Dukungan lain yang mendapat perhatian adalah usulan penanganan ruas jalan dari Pelabuhan Ambon menuju Tantui sebagai jalur khusus kendaraan berat dan kontainer. Kebijakan ini dinilai akan meningkatkan efisiensi distribusi barang dan mengurangi titik-titik kemacetan di Kota Ambon.
BPJN Maluku juga memastikan dukungan terhadap penanganan jalan Hutumuri melalui skema Instruksi Presiden (Inpres) Jalan Daerah 2025–2026 Multi Years Contract (MYC). Upaya ini diharapkan dapat menjawab kebutuhan masyarakat yang selama ini bergantung pada akses jalan tersebut sebagai jalur penghubung utama di wilayah selatan Kota Ambon.

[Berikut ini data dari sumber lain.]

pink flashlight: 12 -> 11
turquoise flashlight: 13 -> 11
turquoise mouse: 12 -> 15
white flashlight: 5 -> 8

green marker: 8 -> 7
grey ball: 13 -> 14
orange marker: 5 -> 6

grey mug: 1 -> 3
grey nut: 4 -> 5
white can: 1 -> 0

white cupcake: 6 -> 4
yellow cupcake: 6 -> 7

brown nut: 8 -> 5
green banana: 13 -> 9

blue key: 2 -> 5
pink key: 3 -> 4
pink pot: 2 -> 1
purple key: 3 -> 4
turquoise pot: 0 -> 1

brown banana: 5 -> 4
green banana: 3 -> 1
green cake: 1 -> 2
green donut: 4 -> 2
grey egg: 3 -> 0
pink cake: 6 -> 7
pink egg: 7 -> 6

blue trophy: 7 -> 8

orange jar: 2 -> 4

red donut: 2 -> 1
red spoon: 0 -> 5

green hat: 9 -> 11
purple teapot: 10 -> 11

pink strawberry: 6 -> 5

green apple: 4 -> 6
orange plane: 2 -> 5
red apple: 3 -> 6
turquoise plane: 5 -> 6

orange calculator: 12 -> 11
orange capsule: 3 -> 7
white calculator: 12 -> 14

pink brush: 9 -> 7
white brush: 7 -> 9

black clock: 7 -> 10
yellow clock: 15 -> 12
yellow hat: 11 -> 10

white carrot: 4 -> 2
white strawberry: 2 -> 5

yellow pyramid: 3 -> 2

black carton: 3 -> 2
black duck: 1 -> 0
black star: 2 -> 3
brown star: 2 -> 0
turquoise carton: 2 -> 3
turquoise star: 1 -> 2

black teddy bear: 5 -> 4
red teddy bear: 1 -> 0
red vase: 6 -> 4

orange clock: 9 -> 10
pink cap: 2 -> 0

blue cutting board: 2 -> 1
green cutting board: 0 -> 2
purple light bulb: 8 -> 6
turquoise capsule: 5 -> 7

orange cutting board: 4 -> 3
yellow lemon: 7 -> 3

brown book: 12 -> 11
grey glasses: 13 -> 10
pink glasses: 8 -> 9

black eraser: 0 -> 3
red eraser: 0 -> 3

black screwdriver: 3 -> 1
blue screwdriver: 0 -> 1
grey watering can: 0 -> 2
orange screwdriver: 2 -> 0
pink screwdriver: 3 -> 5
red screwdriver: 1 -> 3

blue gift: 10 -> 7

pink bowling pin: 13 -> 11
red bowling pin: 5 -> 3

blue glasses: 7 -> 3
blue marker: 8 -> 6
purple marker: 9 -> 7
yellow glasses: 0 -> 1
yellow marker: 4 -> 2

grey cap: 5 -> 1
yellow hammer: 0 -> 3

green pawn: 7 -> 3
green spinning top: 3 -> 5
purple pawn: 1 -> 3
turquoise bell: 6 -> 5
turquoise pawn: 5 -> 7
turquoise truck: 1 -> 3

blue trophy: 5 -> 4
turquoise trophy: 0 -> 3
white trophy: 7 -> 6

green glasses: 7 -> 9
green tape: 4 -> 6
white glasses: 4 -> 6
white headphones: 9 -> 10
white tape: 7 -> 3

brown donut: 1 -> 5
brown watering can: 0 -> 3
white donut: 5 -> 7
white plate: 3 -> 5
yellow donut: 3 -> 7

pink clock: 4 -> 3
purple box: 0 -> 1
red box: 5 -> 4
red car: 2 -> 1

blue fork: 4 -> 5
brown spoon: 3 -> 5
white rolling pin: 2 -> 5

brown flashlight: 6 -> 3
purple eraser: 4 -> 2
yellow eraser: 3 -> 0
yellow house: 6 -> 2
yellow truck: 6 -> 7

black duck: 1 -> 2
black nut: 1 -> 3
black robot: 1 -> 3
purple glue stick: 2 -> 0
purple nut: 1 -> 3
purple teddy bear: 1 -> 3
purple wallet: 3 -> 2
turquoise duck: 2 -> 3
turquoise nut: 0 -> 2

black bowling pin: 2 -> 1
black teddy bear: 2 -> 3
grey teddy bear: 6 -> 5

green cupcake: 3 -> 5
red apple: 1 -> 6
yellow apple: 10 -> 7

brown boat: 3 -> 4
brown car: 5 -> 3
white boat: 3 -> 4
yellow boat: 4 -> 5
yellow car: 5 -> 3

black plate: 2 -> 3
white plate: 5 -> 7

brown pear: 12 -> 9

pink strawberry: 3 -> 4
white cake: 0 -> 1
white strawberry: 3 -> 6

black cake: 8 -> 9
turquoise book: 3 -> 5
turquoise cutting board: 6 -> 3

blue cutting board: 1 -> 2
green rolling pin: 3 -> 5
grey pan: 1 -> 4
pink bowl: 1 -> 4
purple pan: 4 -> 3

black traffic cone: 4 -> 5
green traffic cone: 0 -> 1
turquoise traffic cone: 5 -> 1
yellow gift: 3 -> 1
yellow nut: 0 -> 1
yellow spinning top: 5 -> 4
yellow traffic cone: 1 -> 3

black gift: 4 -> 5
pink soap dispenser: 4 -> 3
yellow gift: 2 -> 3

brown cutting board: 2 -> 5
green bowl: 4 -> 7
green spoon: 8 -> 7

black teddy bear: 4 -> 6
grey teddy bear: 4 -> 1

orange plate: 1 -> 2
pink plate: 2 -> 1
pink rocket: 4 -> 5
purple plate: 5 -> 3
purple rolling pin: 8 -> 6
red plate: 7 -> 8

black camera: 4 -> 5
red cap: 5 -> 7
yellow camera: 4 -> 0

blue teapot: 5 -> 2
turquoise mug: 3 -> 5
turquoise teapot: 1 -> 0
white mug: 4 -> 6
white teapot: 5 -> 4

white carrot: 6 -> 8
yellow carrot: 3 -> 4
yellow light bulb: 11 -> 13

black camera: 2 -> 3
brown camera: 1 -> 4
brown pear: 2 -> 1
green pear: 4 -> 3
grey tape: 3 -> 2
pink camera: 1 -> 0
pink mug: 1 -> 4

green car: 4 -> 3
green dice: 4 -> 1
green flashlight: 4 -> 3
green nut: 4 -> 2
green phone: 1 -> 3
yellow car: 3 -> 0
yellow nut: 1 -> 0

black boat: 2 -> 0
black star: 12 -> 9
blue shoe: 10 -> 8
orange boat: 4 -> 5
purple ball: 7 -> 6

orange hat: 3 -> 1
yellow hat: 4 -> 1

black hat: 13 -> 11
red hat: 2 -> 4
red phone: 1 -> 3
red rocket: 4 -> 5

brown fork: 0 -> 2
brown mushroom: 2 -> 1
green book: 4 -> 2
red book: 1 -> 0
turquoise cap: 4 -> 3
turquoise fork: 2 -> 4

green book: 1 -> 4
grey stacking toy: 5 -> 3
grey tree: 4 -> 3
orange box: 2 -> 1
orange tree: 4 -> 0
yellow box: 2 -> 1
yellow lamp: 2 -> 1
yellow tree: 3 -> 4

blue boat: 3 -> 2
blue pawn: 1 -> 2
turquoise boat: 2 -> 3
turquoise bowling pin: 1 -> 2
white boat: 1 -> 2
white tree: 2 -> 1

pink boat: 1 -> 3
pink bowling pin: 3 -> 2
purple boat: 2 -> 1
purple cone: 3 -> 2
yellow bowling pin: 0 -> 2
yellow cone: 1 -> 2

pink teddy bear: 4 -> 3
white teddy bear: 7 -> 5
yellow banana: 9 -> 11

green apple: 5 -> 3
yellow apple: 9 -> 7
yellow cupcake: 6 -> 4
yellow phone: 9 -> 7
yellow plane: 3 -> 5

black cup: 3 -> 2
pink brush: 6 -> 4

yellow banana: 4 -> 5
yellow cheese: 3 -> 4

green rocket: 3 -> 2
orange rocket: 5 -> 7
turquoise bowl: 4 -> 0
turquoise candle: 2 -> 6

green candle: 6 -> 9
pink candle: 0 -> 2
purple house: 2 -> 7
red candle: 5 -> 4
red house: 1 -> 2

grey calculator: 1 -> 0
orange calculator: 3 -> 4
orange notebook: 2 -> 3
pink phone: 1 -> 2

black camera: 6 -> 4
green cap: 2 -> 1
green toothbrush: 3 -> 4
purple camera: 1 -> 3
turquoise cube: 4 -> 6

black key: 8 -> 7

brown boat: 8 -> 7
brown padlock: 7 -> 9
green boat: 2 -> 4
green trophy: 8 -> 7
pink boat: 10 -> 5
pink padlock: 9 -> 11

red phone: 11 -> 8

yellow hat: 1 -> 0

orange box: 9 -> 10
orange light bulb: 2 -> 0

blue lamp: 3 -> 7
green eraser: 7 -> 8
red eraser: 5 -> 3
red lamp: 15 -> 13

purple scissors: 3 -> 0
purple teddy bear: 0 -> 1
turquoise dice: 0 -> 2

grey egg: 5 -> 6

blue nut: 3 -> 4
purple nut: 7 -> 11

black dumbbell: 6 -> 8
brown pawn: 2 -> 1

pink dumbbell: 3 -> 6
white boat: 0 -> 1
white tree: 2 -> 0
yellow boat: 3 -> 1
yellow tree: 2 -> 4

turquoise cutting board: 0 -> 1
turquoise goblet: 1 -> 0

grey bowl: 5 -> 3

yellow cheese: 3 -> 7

Sementara itu, di tingkat provinsi, BPJN Maluku mendorong percepatan pembangunan infrastruktur di kawasan Proyek Strategis Nasional (PSN), khususnya di Kabupaten Seram Bagian Barat dan Kabupaten Maluku Tenggara. Program ini dinilai memiliki dampak jangka panjang bagi peningkatan konektivitas dan potensi ekonomi lintas daerah.
Program pembangunan jangka menengah yang juga masuk dalam rencana BPJN Maluku adalah pembangunan jembatan di Pulau Ambalau dan Pulau Buru, yang dijadwalkan mulai dikerjakan pada 2026.
Tak hanya itu, BPJN Maluku juga mengusulkan peningkatan jalan Mako–Kayeli–Ilath di Pulau Buru, yang selama ini menjadi salah satu jalur utama bagi masyarakat lokal. Perbaikan dan pembangunan ruas jalan tersebut diyakini akan memperkuat mobilitas masyarakat dan mendukung pertumbuhan ekonomi daerah.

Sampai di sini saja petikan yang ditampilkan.